Where Can We Find Salt Ponds?

Salt evaporation ponds are found all over the world. Here are some famous examples:

  • The Salterns of Guérande in France, known for their special salt.
  • The Cáhuil salt ponds in Chile.
  • The Manaure salt ponds in Colombia.
  • The Salineras de Maras, Peru in Peru, high in the mountains.
  • The saltworks of Alcácer do Sal, Comporta, and Castro Marim in Portugal.
  • The El Caracol solar evaporator in Mexico.
  • The Sečovlje and Strunjan salt ponds in Slovenia, by the Adriatic Sea.
  • The San Francisco Bay salt ponds in the United States. Many of these are now being returned to their natural state.
  • South Bay Salt Works in San Diego, California.
  • The Dead Sea salt ponds in the Middle East.
  • The salt ponds in Salina, Malta, which is named after salt pans.
  • Many large salt ponds in Western Australia, like Port Hedland, Dampier, Lake McLeod, Useless Loop, and Onslow.
  • Yellow Walls, Malahide, Ireland; active from 1770 to 1837.
  • Lake Grassmere in New Zealand.
  • The ancient salt pans in Marsala and Trapani, Sicily. Salt has been farmed here since the Phoenician period.
  • The Nature reserve of Margherita di Savoia in Italy, one of Europe's largest. Flamingos often visit here.
  • The salt works on the island of Great Inagua, owned by Morton Salt.
  • The salt harvesting by the Tsonga women of Baleni in South Africa.

Before World War II, people in Egypt near Alexandria had a unique way to get salt. They put posts in shallow seawater. The water evaporated, leaving salt on the posts, which made it easier to collect.

How Is Salt Made in These Ponds?

Salt pans are usually shallow and open to the sky. Sometimes, metal pans are used to help the water evaporate faster. These salt-making areas are often built close to where the salty water comes from. For example, ponds that use seawater are usually right on the coast. If the salt comes from underground brine (very salty water), the ponds will be near the wells that bring the brine up. Sometimes, extra heat from fires is used to speed up the evaporation.

A Look Back: The History of Salt Making

Learning about ancient salt making can be tricky. Sea levels have changed, and old salt-making sites were often destroyed or changed over time.

Early Salt Making

People in Europe started making salt very early, from the Neolithic period (New Stone Age) through the Iron Age. They mostly used salty water from inland sources and heated it to make the water evaporate.

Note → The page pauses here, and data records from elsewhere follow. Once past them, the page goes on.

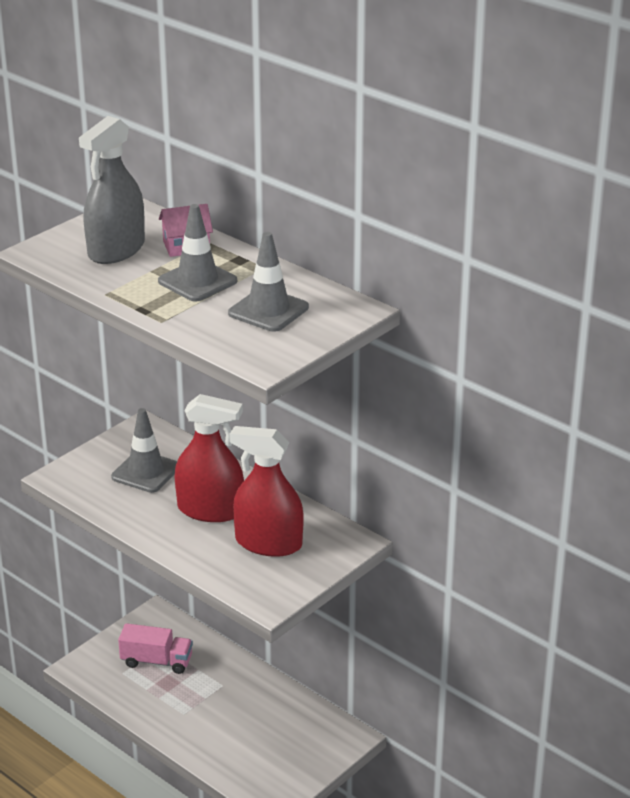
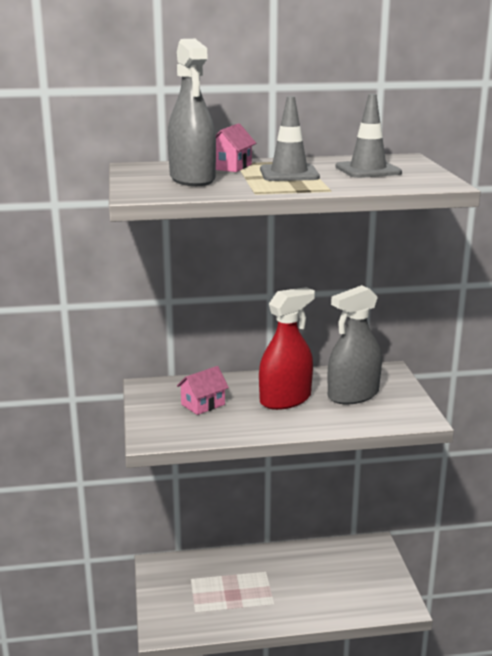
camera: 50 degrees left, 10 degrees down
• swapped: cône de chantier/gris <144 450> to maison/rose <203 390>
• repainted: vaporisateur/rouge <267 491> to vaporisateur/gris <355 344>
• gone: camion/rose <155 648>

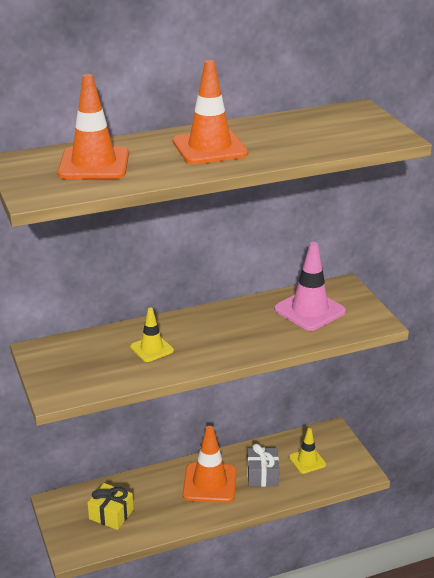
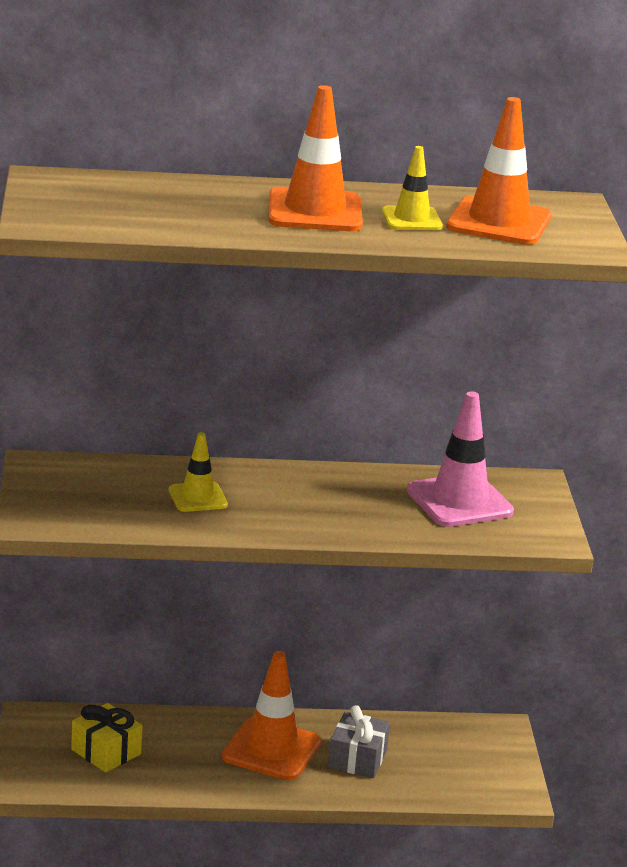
camera: 15 degrees right, 5 degrees down
• shifted: cône de chantier/jaune <307 451> to <412 188>
• shifted: cône de chantier/orange <93 126> to <498 171>

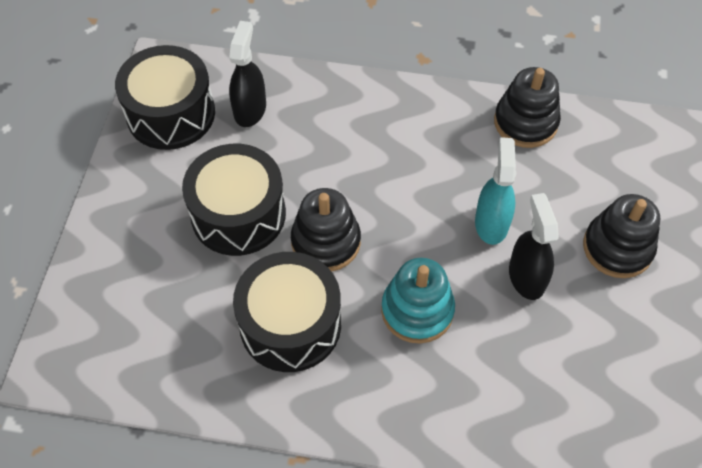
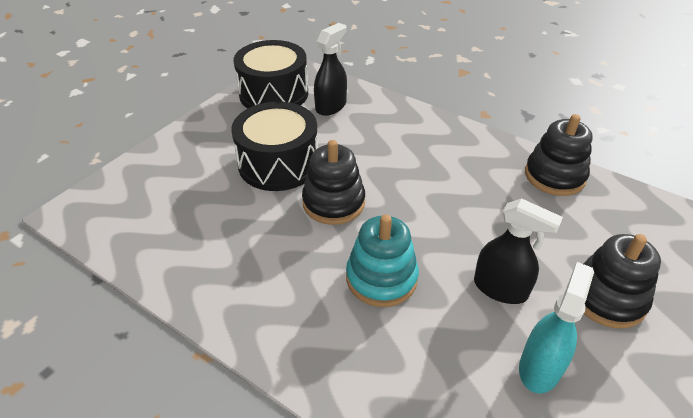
camera: 25 degrees right, 15 degrees down
• rotated: vaporisateur/noir <534 246> = <518 251> 105 degrees clockwise
• shifted: vaporisateur/turquoise <495 191> to <556 327>
• gone: tambour/noir <287 312>

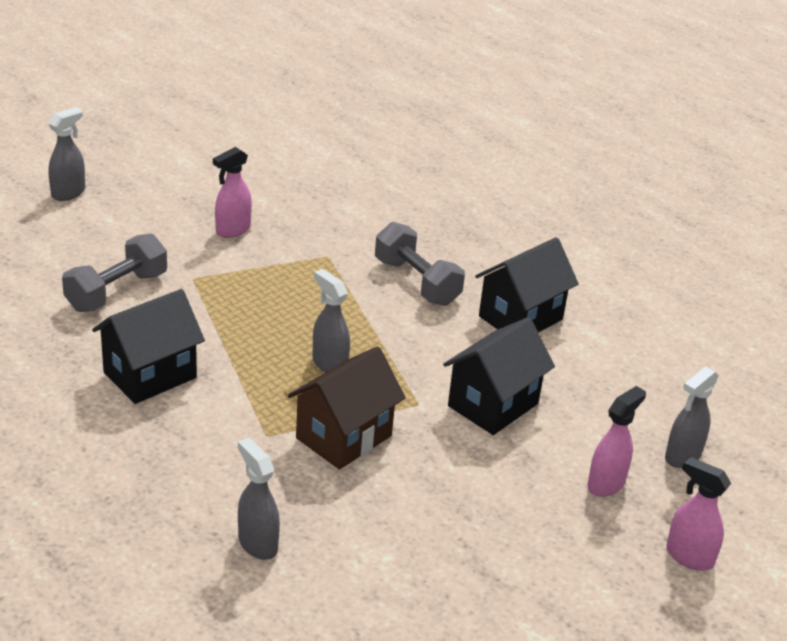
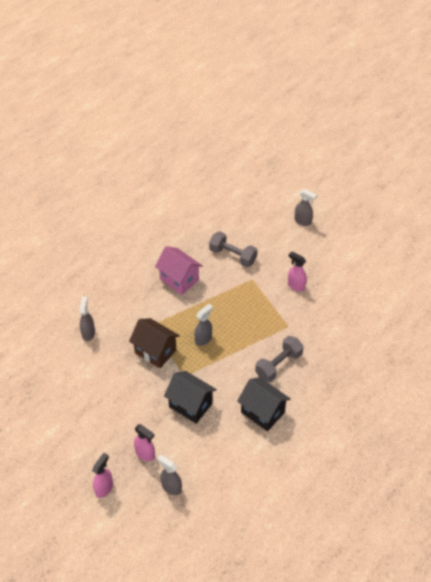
camera: 85 degrees right, 15 degrees up
• rotated: vaporisateur/gris <259 499> = <87 319> 45 degrees counterclockwise
• repainted: maison/noir <148 346> to maison/rose <178 270>

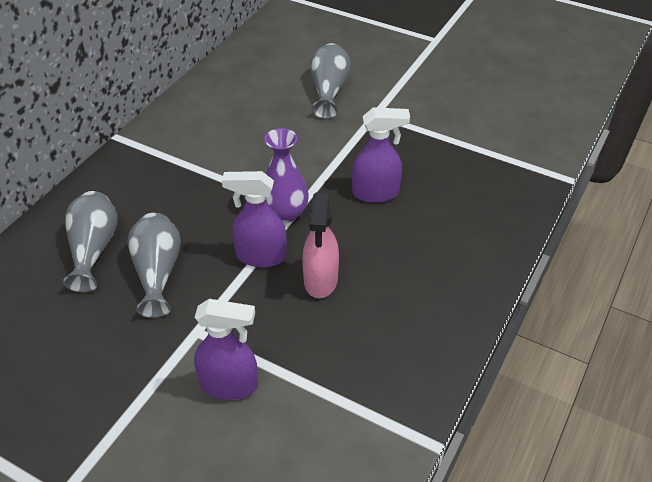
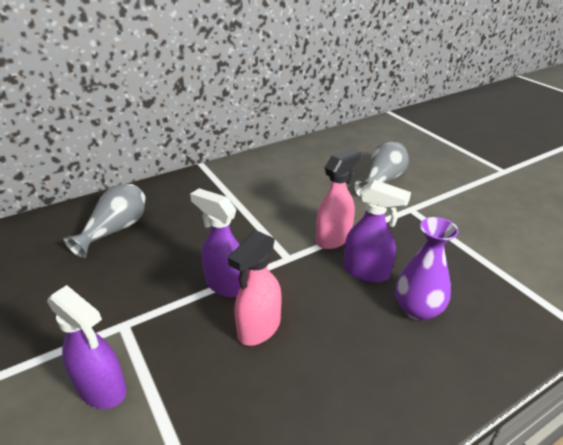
camera: 30 degrees right, 10 degrees down
• new: vaporisateur/rose <339 198>
• shifted: vase/violet <286 175> to <427 269>
• gone: vase/gris <154 265>

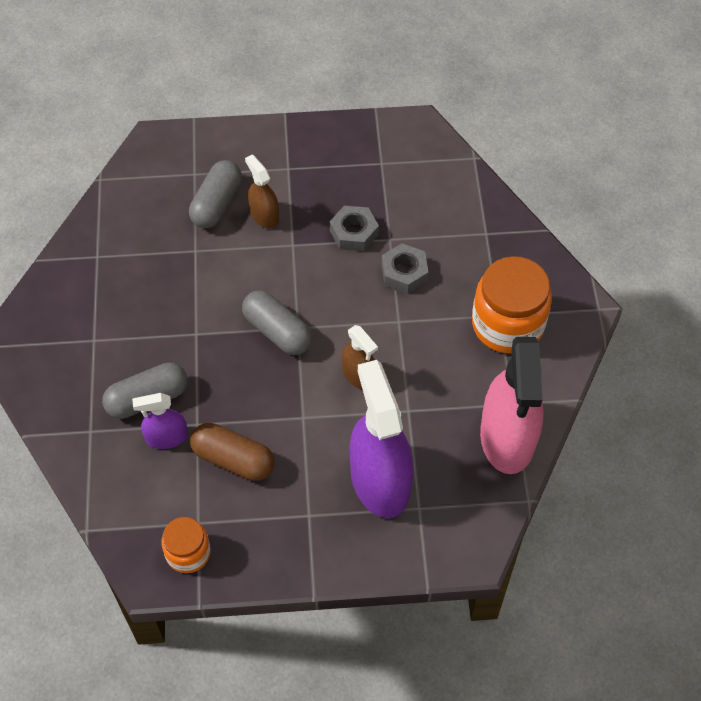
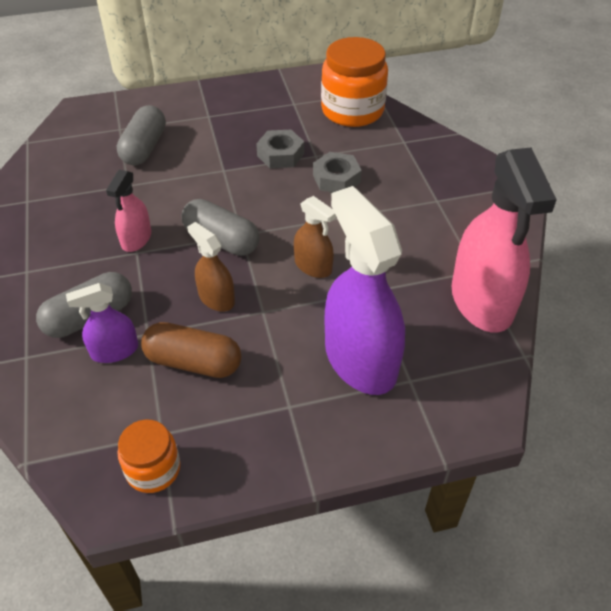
camera: 10 degrees left, 10 degrees down
• new: vaporisateur/rose <128 211>
• shifted: vaporisateur/marron <262 191> to <211 266>
• shifted: bocal/orange <512 305> to <354 82>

Large coastal solar ponds were best for warmer, dry places.

Evidence shows that people in Western Europe were making salt from the sea as far back as 5,000 BCE. They likely used natural coastal lagoons to make the seawater saltier before heating it. By 3,000 BCE in France, there is clear proof of organized salt production using special ceramic pots for heating brine.

In China, people were making a lot of salt by 1,000 BCE, mainly by boiling salty water. Along the Chinese coast, ancient sites show sea-salt production adapted to changing coastlines. In India, the ancient Harappan site of Padri (around 2200–2000 BCE) was likely a special center for making sea salt. In ancient Mesopotamia (including Sumer), people got salt from natural salty areas and marshlands. In America, at El Salado in Mexico, salt production happened in two main periods: around 1400–1000 BCE and again around 650–1000 CE.

By classical antiquity, large marine salt ponds (called salinae) were used around the Mediterranean Sea. Seawater was guided into connected, shallow ponds. The water slowly became saltier in each pond until the salt crystallized and could be collected. Salt production was very important in ancient times for food preservation, raising animals, and crafts. Ancient texts also show that salt had special meaning in rituals, laws, and symbols across the ancient Near East. It was used in offerings, treaties, and even to curse lands. Early Christian writings used salt as a metaphor for goodness. Roman salt ponds have been found in places like Spain, Turkey, and near Rome. Along Israel's Mediterranean coast, ancient salt-producing sites with shallow evaporation basins and channels have also been discovered. In Oceania, ancient solar-evaporation salt pans were found at the Sigatoka Sand Dunes in Fiji, dating back to the seventh century CE. People used large clay dishes to evaporate seawater there.

Salt Making in the Middle Ages

During the Middle Ages, especially along the French Atlantic coast, people started building special solar salt ponds. In areas like Guérande, these pond systems were well-established by the 9th century and became the main way to make salt.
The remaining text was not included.